Metabolism of 15N-labeled amino acids in rat lens.

Rat lenses were cultured 4-24 hr at 37 degrees C in balanced salt medium containing 5 mM [15N]-glutamate, [15N]-alanine, or amido-[15N]-glutamine. Free amino acids were extracted with 6% trichloracetic acid containing alpha-aminoisobutyrate as an internal standard, and trifluoroacetyl-n-butyl (TAB) derivatives were prepared. Amino acids were quantified by gas chromatography, and 15N enrichment in amino groups of several free amino acids was determined by mass spectrometry. Culture of lenses with either [15N]-glutamate or [15N]-alanine resulted in [15N]-labeling of the glutamate, aspartate, alanine, proline, serine and glycine pools.

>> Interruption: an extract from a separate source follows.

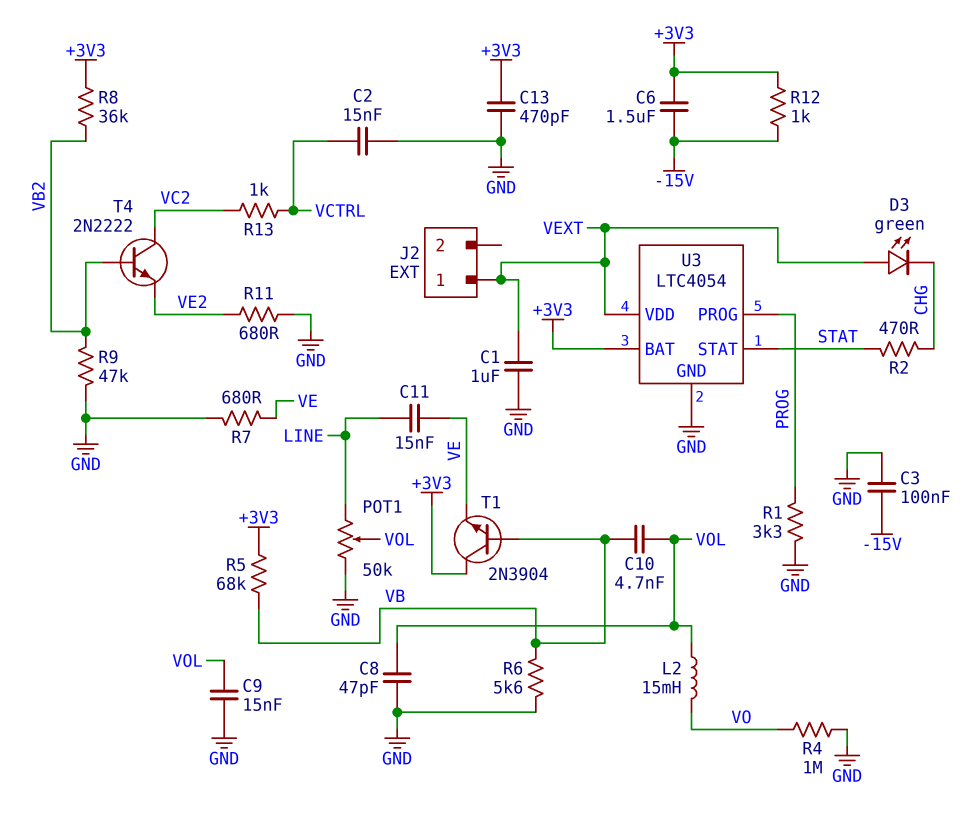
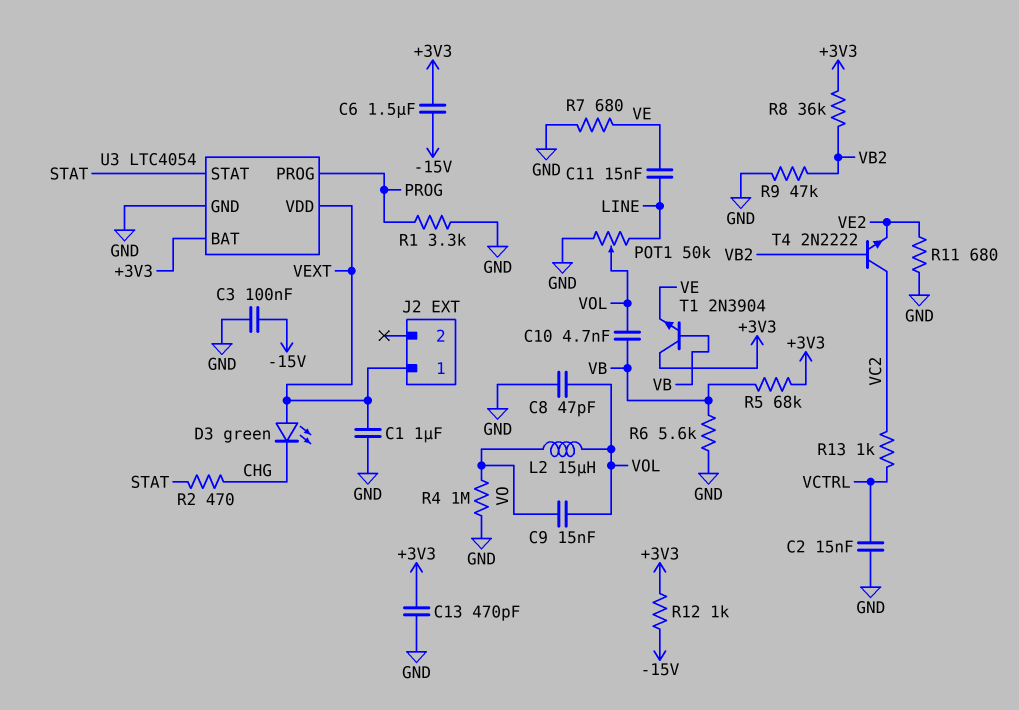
C9: 15nF (GND, VOL) -> 15nF (VO, VOL)
L2: 15mH (VO, VOL) -> 15uH (VO, VOL)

No detectable amino-15N (less than 5%) was observed in amino acids when lenses were cultured with amido-labeled [15N]-glutamine or with [15N]-ammonium chloride. It is concluded that the alpha-amino groups of several amino acids are actively involved in lens metabolism. In contrast, although glutamine may serve as the major source of glutamate for lens, the amido nitrogen of glutamine plays a minor role, if any, as a source of alpha-amino groups for amino acid metabolism.